Le festival Krik-Krak a fait de la culture et des traditions haïtiennes sa matière première. L’ensemble des manifestations du festival conjuguent la pratique des jeux anciens, les contes et le déploiement des musiques racines. Ce concours de rara exprime cette synergie en assemblant plusieurs bandes qui tournent autour de la Place d’Armes pour imposer leur syncope ambulante.
Le degré d’animation, l’originalité, la sonorité et la participation du public sont les critères retenus par le jury pour désigner le gagnant. Kelly sait qu’il n’a pas droit à l’erreur s’il veut que Full Rasta emporte la victoire. Certains trouvent paradoxal que la plupart des membres de Full Rasta aient les cheveux très courts, en dépit de leur nom. « Lontan non an te sanble nou, paske nou tout te dread2 », rétorque Kelly. Vêtu de l’uniforme de la bande, Full Rasta est inscrit en grandes lettres sur son T-shirt blanc. En attendant le retour des groupes qui défilent, les personnes qui restent en place sont bien entretenues avec du rap créole.
Entre temps, Gwo Zouzoun et Déjà se demandent qui va remporter le premier prix. « Lè gwoup ki sot Pòtoprens yo vin jwe, yo vin ak tout move zespri yo3 », commente un jeune homme en secouant la tête. Dans cette musicalité explosive, un homme à moitié nu souffle dans une flûte à bec dont même lui-même n’entend pas le son. « Sa se yon moun fou4», commente une femme. Chacun s’amuse comme il peut.
Toutes les bandes ont interprété des musiques populaires et ont mis en scène les jeux traditionnels. Elles ont toutes évité les morceaux modernes et les pièces de carnaval, qui sont proscrits par le jury. Alors, comment choisir le gagnant ? La pression monte. Les musiciens attendent impatiemment la délibération du jury. « Yo p’ap bay rezilta yo kounya, paske Ayisyen pa janm aksepe yo pèdi5», affirme un membre de l’organisation
L’enjeu n’est pas seulement les 350 dollars américains ou encore la coupe qu’il faut gagner. C’est surtout sa réputation en ville qu’il s’agit de conserver. Après sa performance, Kelly se désaltère de boissons gazeuses, espérant que le jury tranche dans le plus bref délai. Parmi les membres du jury, Amazan est le premier à prendre la parole. Il rappelle longuement les critères du concours. Les concurrents, eux, n’attendent que les résultats. Amazan poursuit son discours, mais ne dit mot sur le gagnant de la soirée.

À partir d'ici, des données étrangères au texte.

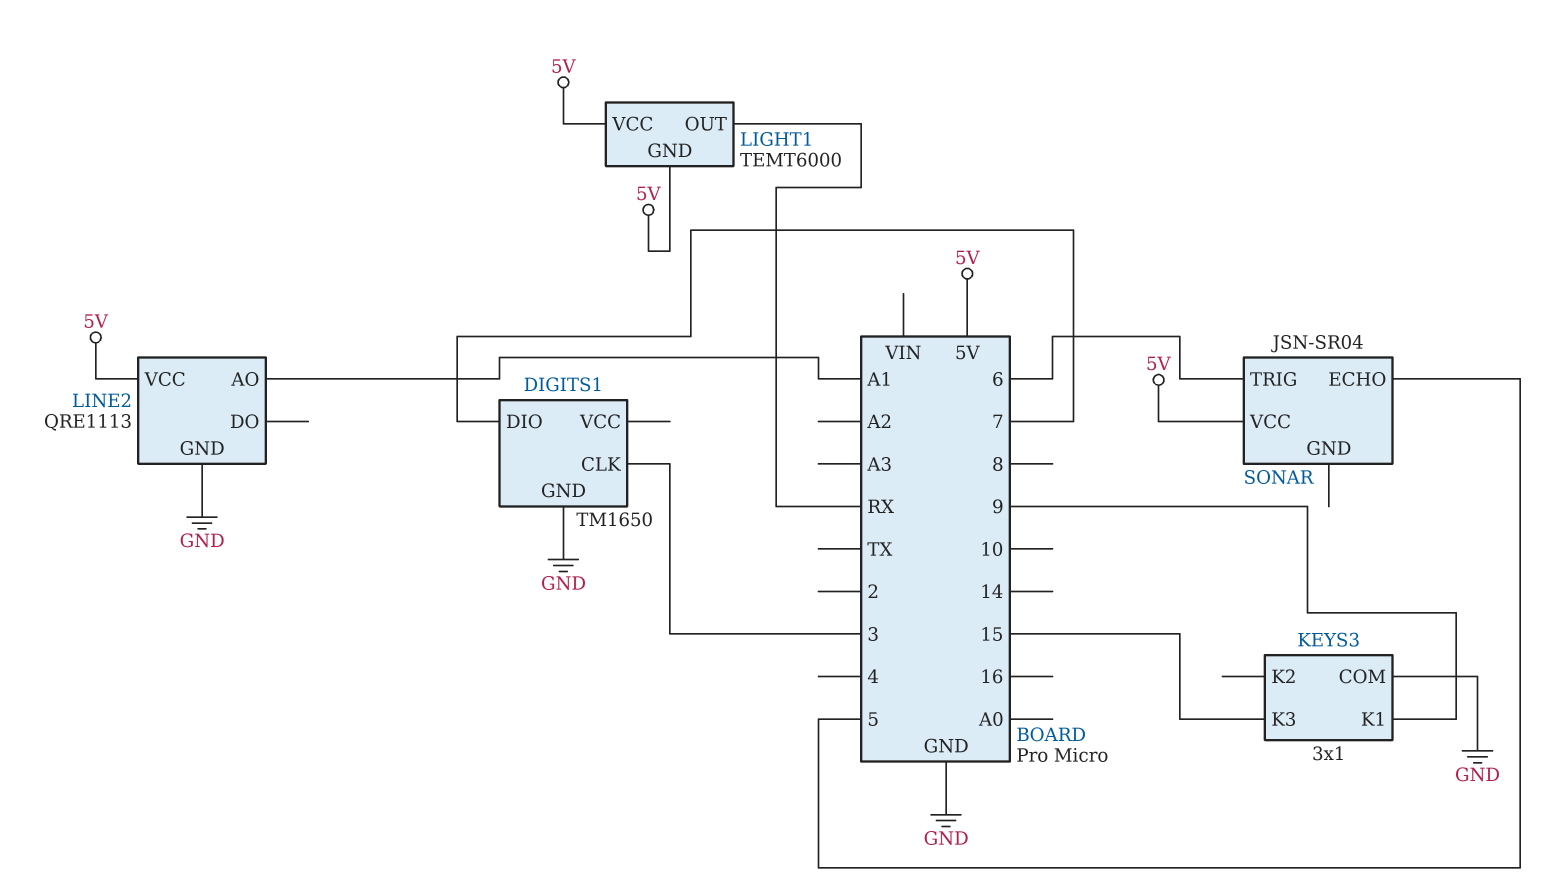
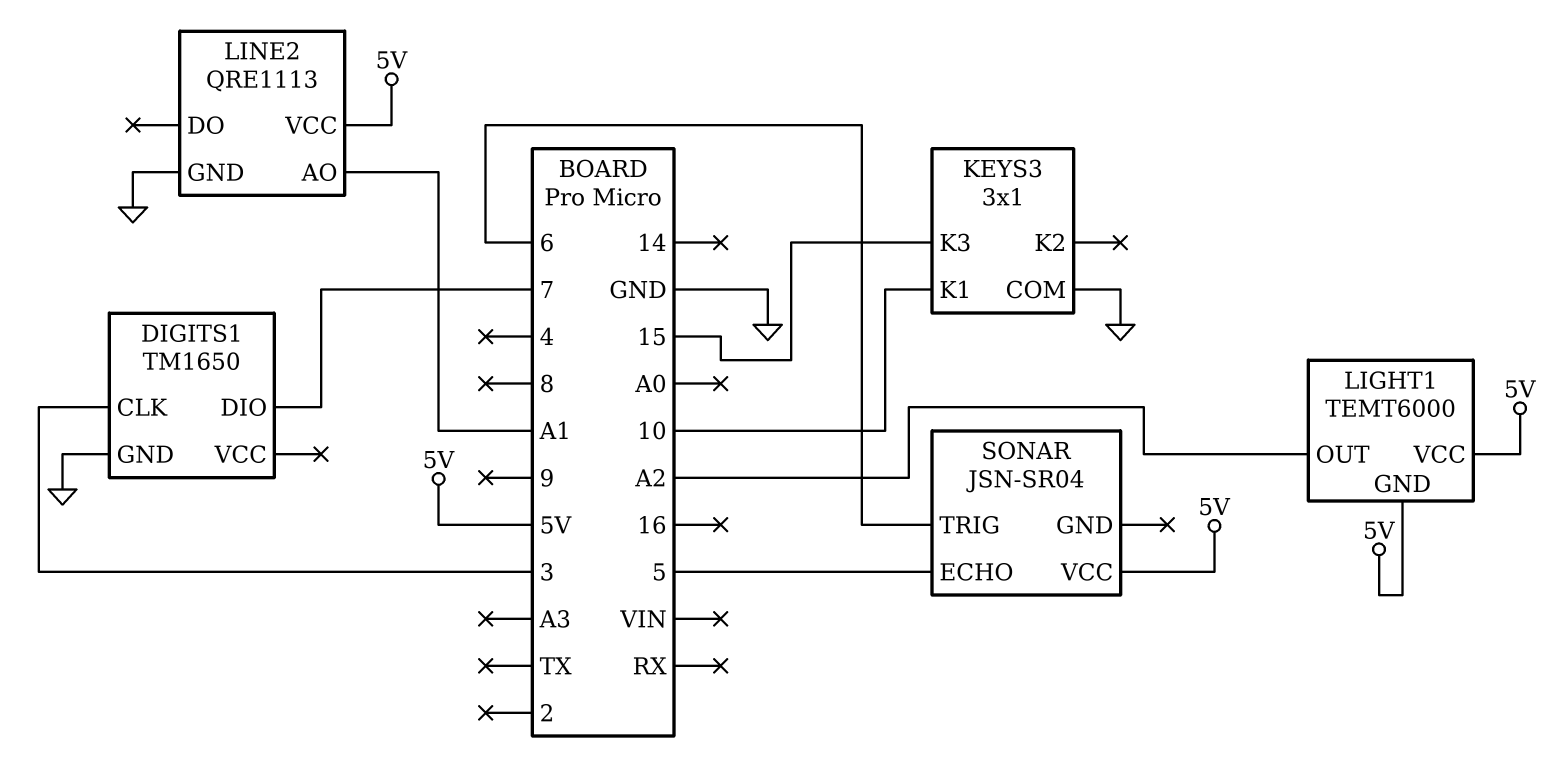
KEYS3 pin K1: 9 -> 10
LIGHT1 pin OUT: RX -> A2

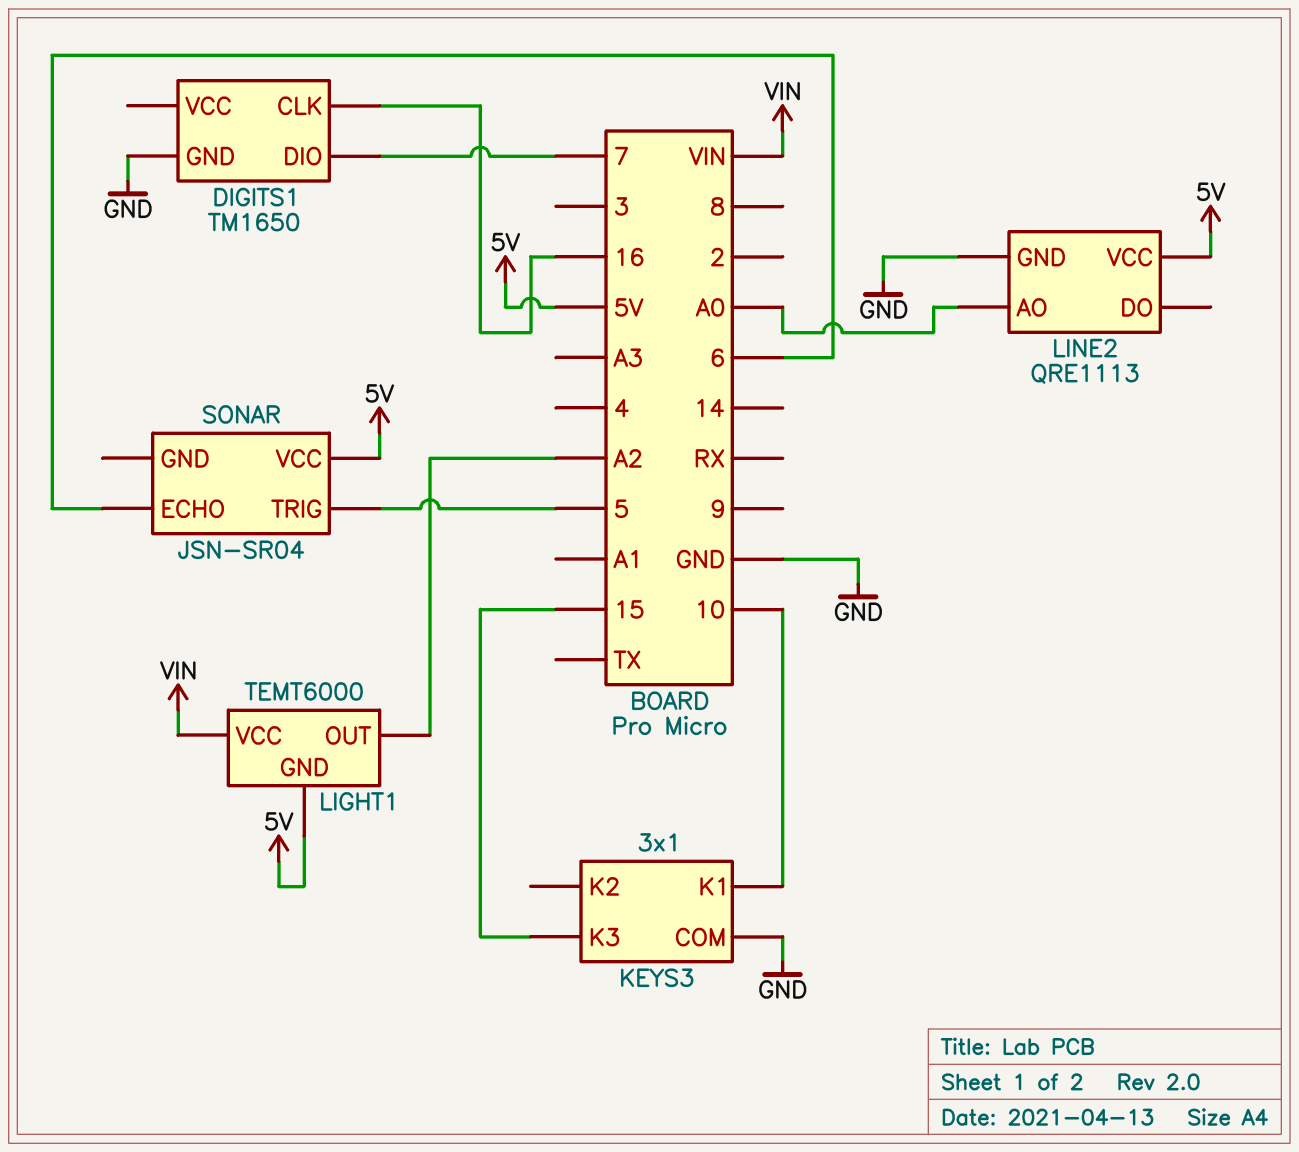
DIGITS1 pin CLK: 3 -> 16
LIGHT1 pin VCC: 5V -> VIN
LINE2 pin AO: A1 -> A0
SONAR pin ECHO: 5 -> 6
SONAR pin TRIG: 6 -> 5

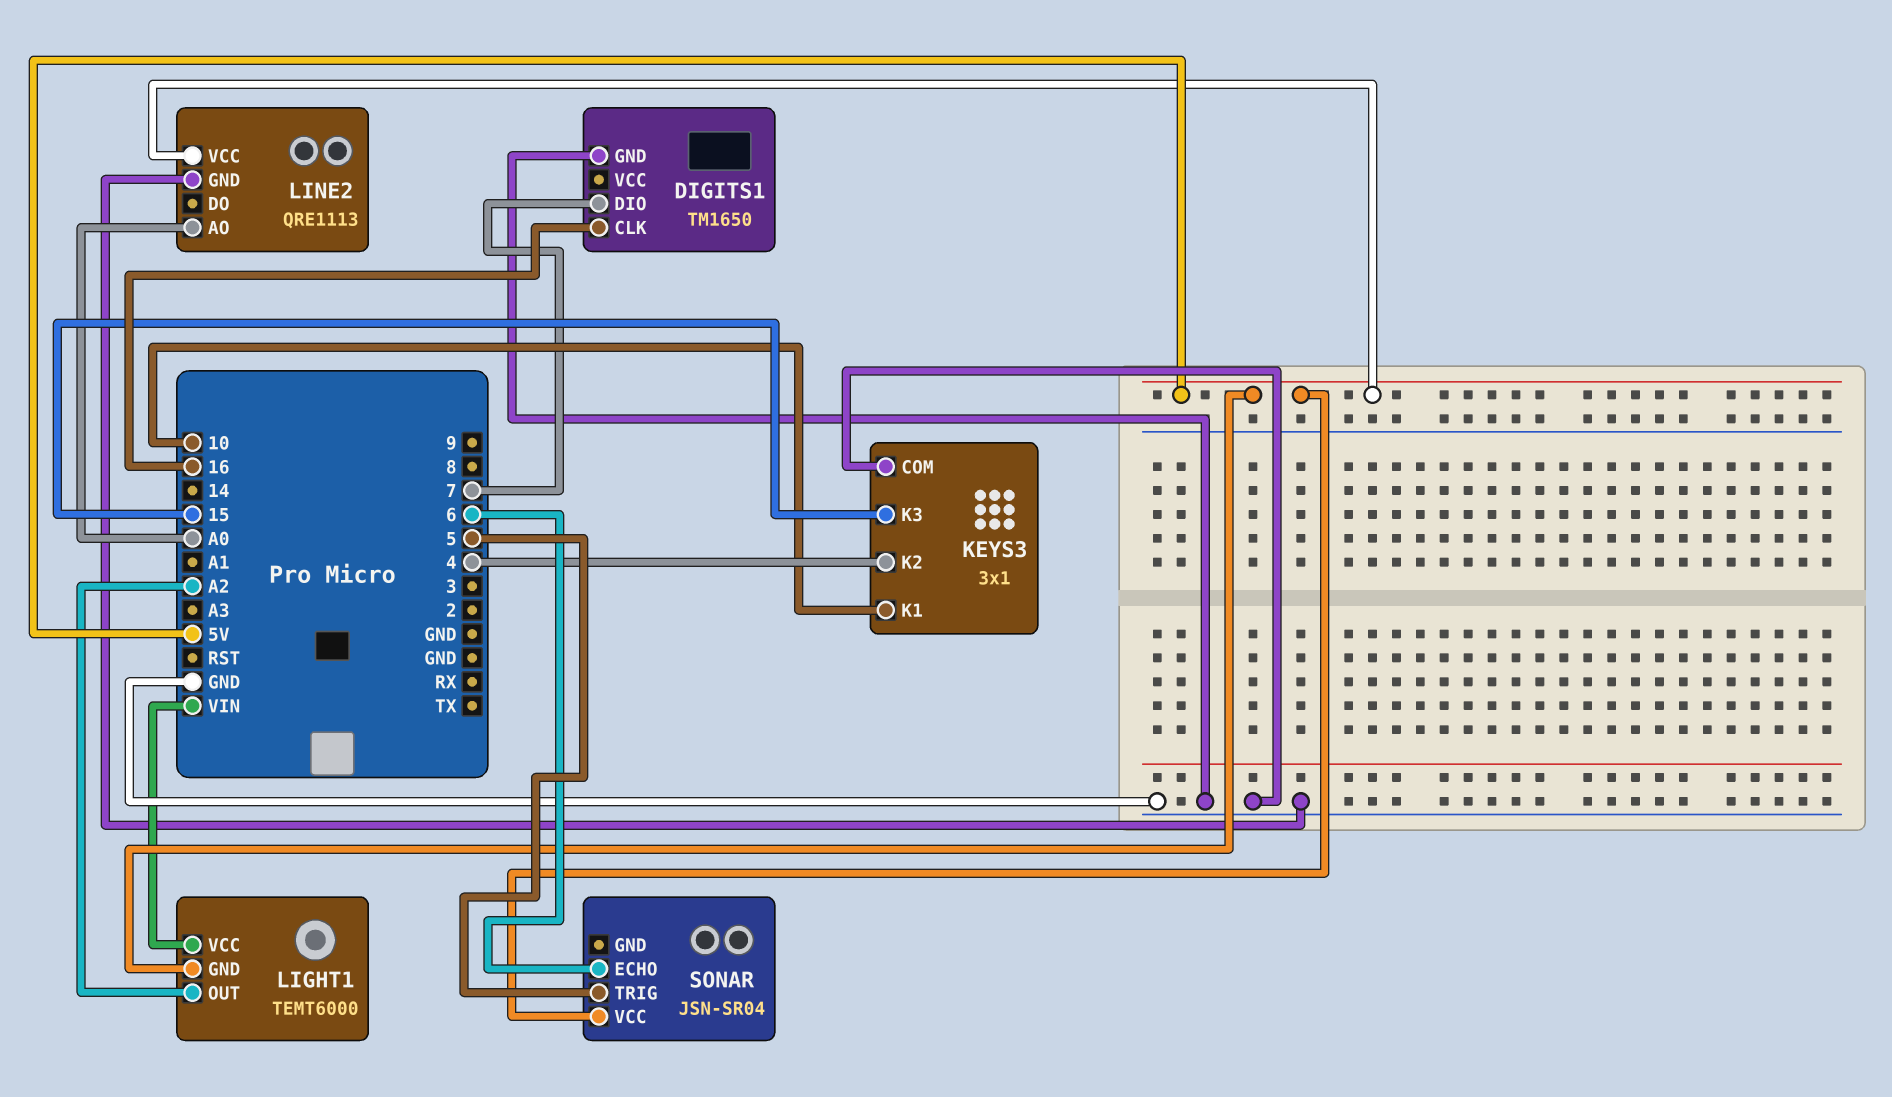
KEYS3 pin K2: none -> 4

La peur se dissipe brusquement, ne laissant derrière elle qu’un souvenir nébuleux, quand Gwo Zouzoun est déclaré troisième. Le public acquiesce. Tout d’un coup, une euphorie s’empare de la foule. C’est confirmé. Full Rasta est le gagnant du concours. Les fanatiques qui ont accompagné le groupe pendant tout le parcours se réjouissent. Le calme est finalement revenu. Les trompettes retentissent à nouveau, comme si le spectacle venait à peine de commencer.
L’important c’est ni de perdre ou gagner. Il fallait juste un prétexte pour remettre l’identité culturelle au centre du débat. Full Rasta ne bénéficie d’aucun sponsor, confie Kelly. Néanmoins, le groupe se contente du peu qu’il gagne. Ce qui compte avant tout pour lui, c’est de mettre en valeur l’âme haïtienne, en encensant les pratiques rituelles du pays. Un pays dont sa plus grande richesse s’exprime parfois dans des concours de province.

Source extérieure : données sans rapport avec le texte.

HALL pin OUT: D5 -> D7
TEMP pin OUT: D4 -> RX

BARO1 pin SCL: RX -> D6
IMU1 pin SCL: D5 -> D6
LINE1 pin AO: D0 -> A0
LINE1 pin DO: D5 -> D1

1- Tout le monde peut réaliser que c’est nous qui allons gagner.
2- Autrefois, le nom du groupe nous allait bien.
3- Les groupes qui viennent de Port-au-Prince amènent leurs mauvais esprits avec eux.
4- C’est un fou
5- Les résultats seront publiés ultérieurement car les Haïtiens, n’acceptent jamais leur défaite.